A insegurança e a violência estão imperando na sociedade e essa situação reflete no mundo dos negócios. Gostaria de falar especificamente do impacto na área de vendas de uma empresa.
Muitas tecnologias surgiram, tais como, adesivos magnéticos, caixa e bracadeiras, espelhos nos corredores, câmaras de monitoramento, profissionais de segurança circulando na loja e ou na frente do empreendimento, etc.
Outros criam artifícios que regridem toda a tendência de merchadising de uma loja, tais como, instalando grades, guarda-volumes, balcões e armários em formato de vitrines com cadeados, redução do espaço físico de entrada e saída dos clientes do empreendimento, etc. Isso acontece, principalmente na periferia ou em municípios vizinhos da capital.

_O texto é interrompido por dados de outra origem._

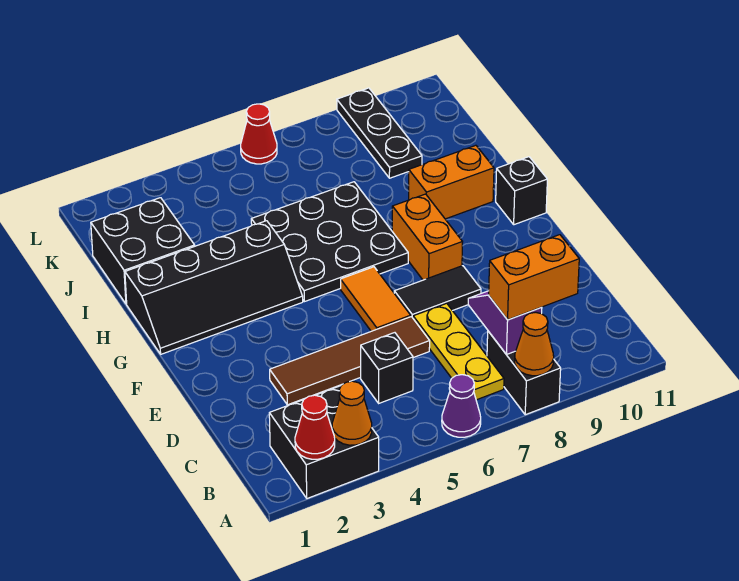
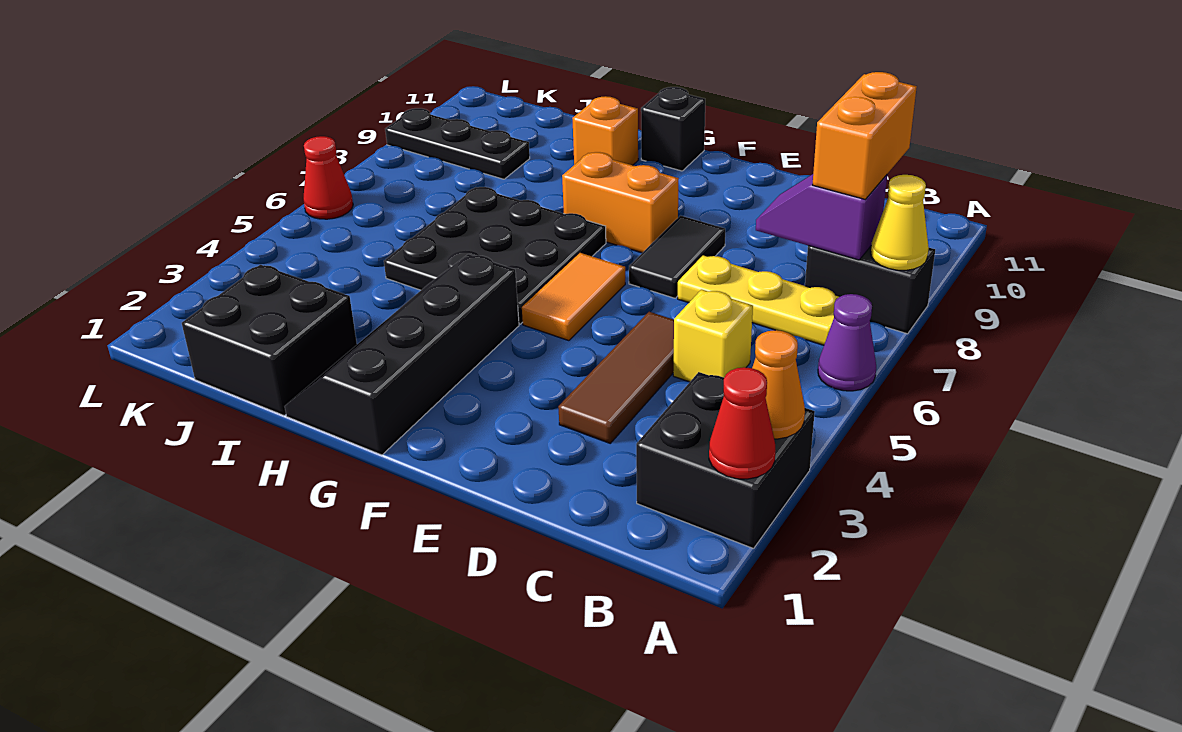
orange cone A8 level 2 -> yellow cone A8 level 2
black brick C5 level 1 -> yellow brick C5 level 1
brown tile D3:D6 level 1 -> brown tile D3:D5 level 1
orange tile E6:F6 level 1 -> orange tile F5:F6 level 1
black slope G1:H4 level 1 top H -> black slope G1:H4 level 1 top G
orange brick H9:H10 level 1 -> orange brick H10 level 1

Diante desse contexto gostaria de fazer algumas reflexões:
- Quais os artifícios de segurança que sua empresa tem utilizado?
- Qual o acesso que os clientes tem aos produtos?
- Qual o custo benefício entre um produto trancado no armário e de livre acesso para o cliente tocar e escolher livremente para comprar?
- Qual a imagem que seu empreendimento tem passado para o cliente?
- O cliente é um ser indesejado e supeito ou um ser desejado e acolhido na sua empresa?
Algumas empresas são processadas por preconceito e constragimento causados aos clientes, quando as parafernalhas de segurança são mau utilizadas, tais como, etiquetas magnéticas que não são desmagnetizadas e você sai da loja e bipa ou o segurança não trata com cordialidade, provocando contragimento aos clientes. 
Vale pena usar o velho bom senso entre a tendências de arrumação de loja – marchandising, além de observar a legislação do direito do consumidor. Procure ter funcionários treinados para identificar e perceber tais situações de risco e os oriente como deveram proceder.
É um mundo sem volta até que se prove do contrário, mas você poderá minimizar contribuindo socialmente na comunidade do em torno da sua
empresa para reduzir a semente da marginalidade.